Ruolo tutt’altro che invidiabile, il suo. Da debuttante, si è trovato a gestire il G7 «più difficile degli ultimi anni» (copyright Donald Tusk). Con lena infaticabile e quella dote della semplicità un po’ aristocratica che gli è propria, si è speso da mediatore cercando di tamponare e di evitare gli strappi più dolorosi fra 7 leader che, per la maggior parte, non si conoscevano affatto. In fondo ci è riuscito. Non gli sarebbe dispiaciuto portare a casa risultati più eclatanti, che non ha ottenuto. Ma non poteva dipendere solo da lui. Dove il successo è stato pieno è sul piano dell’organizzazione. E non è poco.

Donald Trump


Volenti o nolenti, è stato "il mattatore" del G7. Come nel ruolo cinematografico reso celebre da Gassman, ha segnato ogni momento del vertice. Con le sue parole (poche), così come con i suoi ritardi. In questo ha rispettato il copione di personaggio capace di ribaltare ogni situazione.
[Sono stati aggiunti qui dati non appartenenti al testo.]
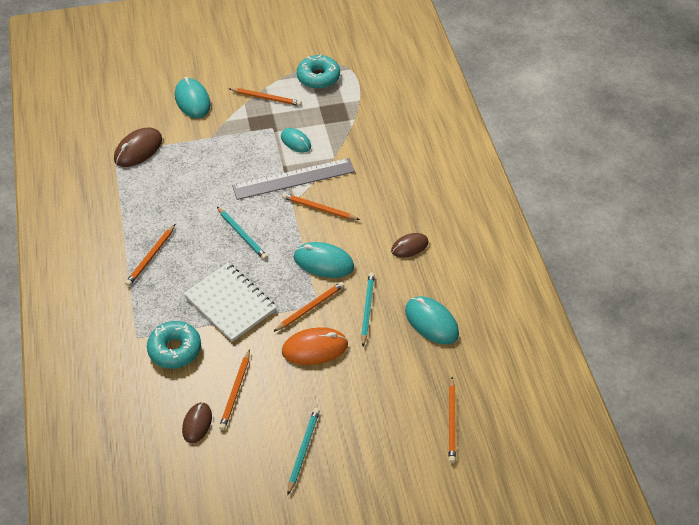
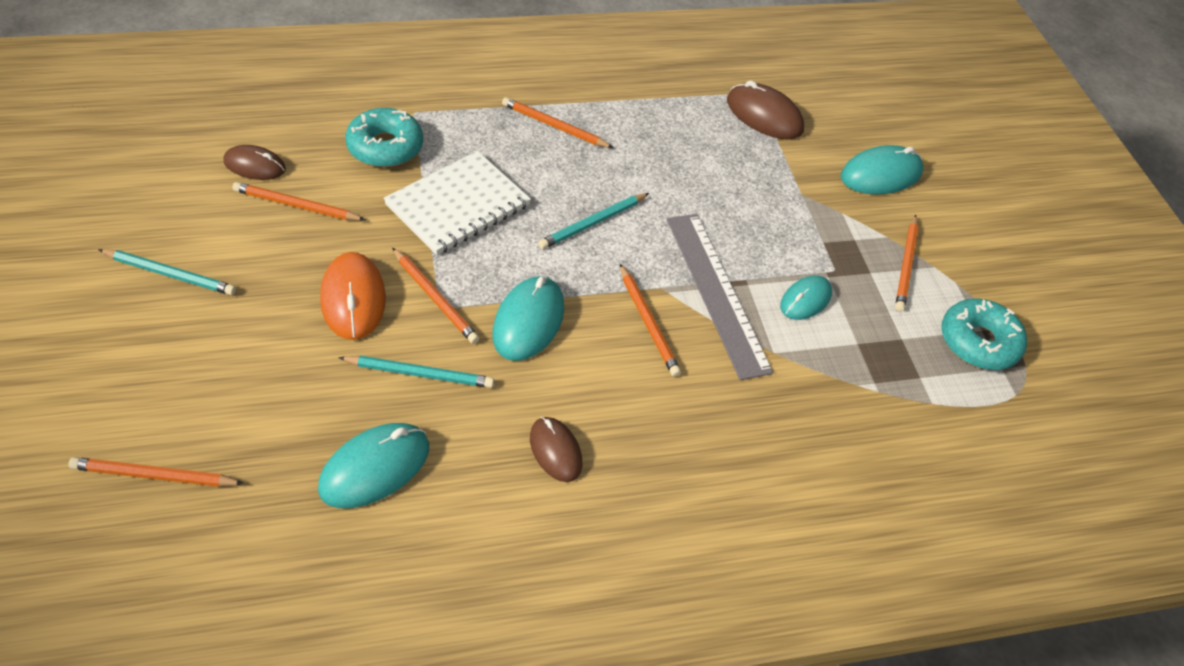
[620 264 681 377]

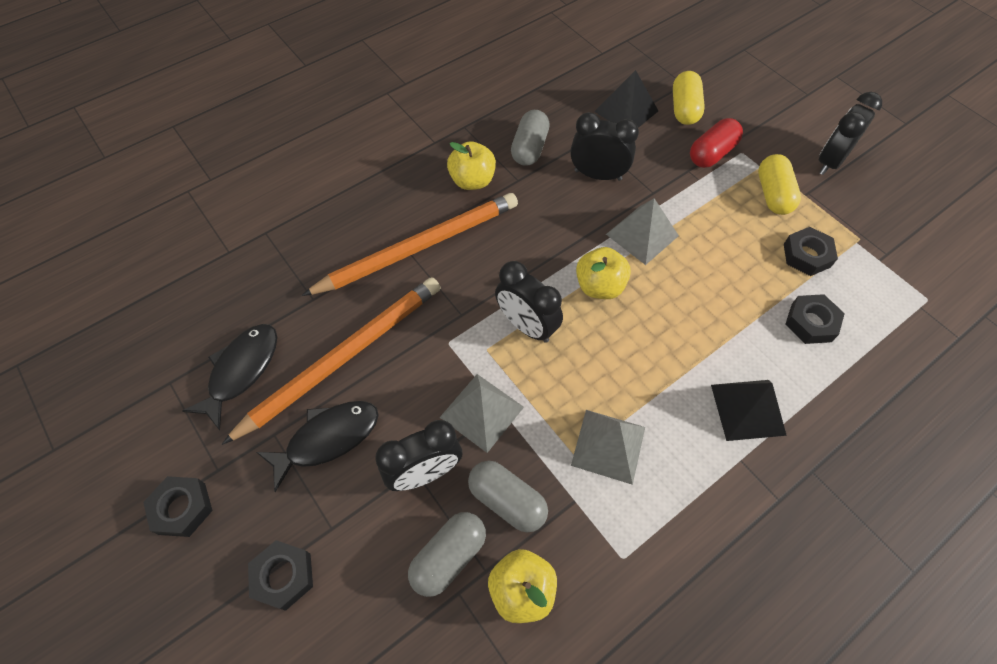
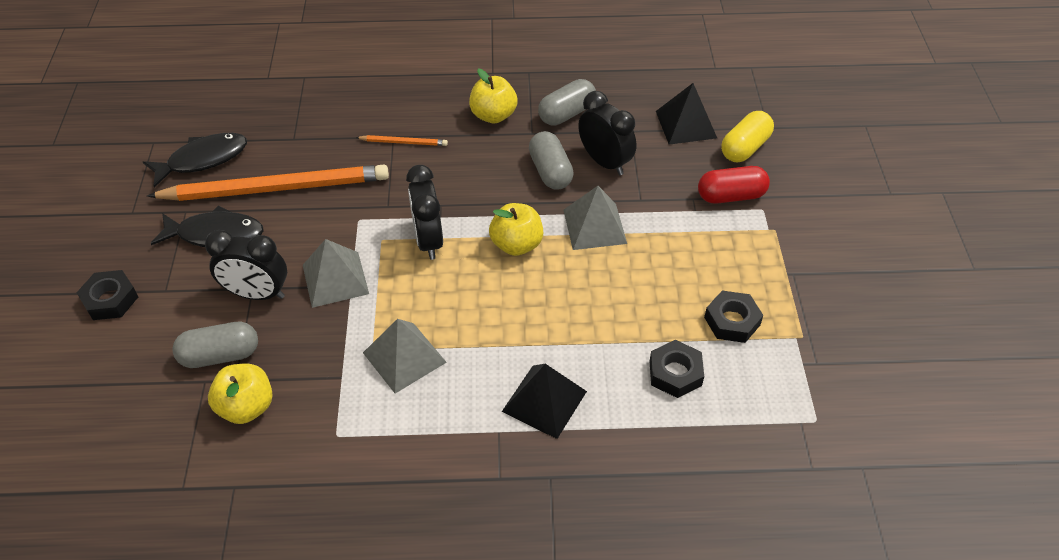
[143 476 213 537] (first image)
[758 154 801 215] (first image)
[819 92 882 175] (first image)
[529 131 574 190]
[356 135 448 146]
In fondo, questo summit è legato a una "coda" che ne condizionerà l’esito, annunciato da "The Donald" con un tweet: solo se deciderà fra una settimana di rispettare l’intesa di Parigi sul clima, si potrà parlare di un successo. Allo stesso modo, Melania è stata la (scontata) protagonista al femminile di Taormina.

Angela Merkel


Ne ha viste tante nei suoi 12 anni di cancellierato (e quindi di G7) da non andare in crisi per qualche difficoltà più o meno inattesa. Con la sapienza da vecchia leader ha "ruminato" le difficoltà emerse, non esasperando gli eccessi di Trump sui «tedeschi cattivi» e ribadendo con fermezza le attese della Germania (vedi sull’ambiente). Memore dei problemi avuti in patria, non ha avuto il coraggio di esporsi più di tanto sui migranti. Per evitare "incidenti" ha deciso di non tenere la conferenza stampa finale. Anche perché in mente ha già il suo obiettivo: il G20 di luglio, che gestirà lei ad Amburgo.

Emmanuel Macron


Non dev’essere facile affrontare un G7 a 39 anni. Emmanuel Macron l’ha fatto col piglio giusto, lo stesso che gli ha appena consentito di vincere le elezioni francesi. Si è fatto trovarre preparato, e anche il leader più a suo agio nei rari bagni di folla. Con fermezza non ha ceduto sulla linea di difesa dell’ambiente e ha rivendicato, sul piano dei commerci, l’esigenza di mantenere accordi multilaterali ma in uno spirito riveduto e corretto, per combattere gli eccessi del dumping. Era la sua prima uscita internazionale. Per ora ha mantenuto le promesse. Lo si attende alla prova delle ancor più complesse vertenze Ue.

Theresa May


La premier della Brexit si è presentata a Taormina con l’angoscia della strage di Manchester di lunedì. Unica leader non accompagnata (il marito è rimasto a casa), ha finito col limitare anche la sua presenza al solo venerdì, proprio a causa degli impegni in patria. E soprattutto al rinnovato impegno anti-terrorismo dei Sette Grandi e alla lotta allo jihadismo ha legato questo suo primo G7. Per il resto ha fatto sponda con Trump nel far capire che serve un’"aggiustata" alle pratiche commerciali. C’era un tempo in cui il Regno Unito pesava di più. Ora non è un momento facile, sotto vari aspetti. Da rivedere.

Shinzō Abe


Il primo ad arrivare, giovedì pomeriggio, il premier giapponese è stato anche il più "impalpabile". Non è dato sapere se in omaggio alla tradizione di silenziosa operosità del suo popolo o perché ancora intento a valutare le conseguenze della "ferita" prodotta dalla recente cancellazione, decisa da Trump, del trattato commerciale transpacifico Tpp, che lo chiama a cercare di consolidare su altri versanti l’alleanza con gli Stati Uniti, ritenuta da Abe sempre il fondamento della politica estera del Giappone. Per questo ha esaltato in particolare il «messaggio chiarissimo» mandato alla Corea del Nord sulla questione nucleare. Cerca nuove certezze. Da capire.

Justin Trudeau


Ha fatto parlare di sé più che altro sul piano formale, per essere il leader peggio vestito, ma anche quello di maggior presa sul pubblico femminile. "Doti" già note. È venuto anche a studiare, passando ora la presidenza del G7 al Canada che lo ospiterà nel Quebec nel 2018. Sul piano sostanziale ha colpito il suo feeling col presidente francese Macron, anche per una certa vicinanza generazionale (ha 47 anni). Indicato come uno dei "campioni" dell’accoglienza ai migranti, ha convenuto che non esistono però «soluzioni facili». Al pari di Macron, in lui sono riposte delle attese. Deve mostrare forse più personalità.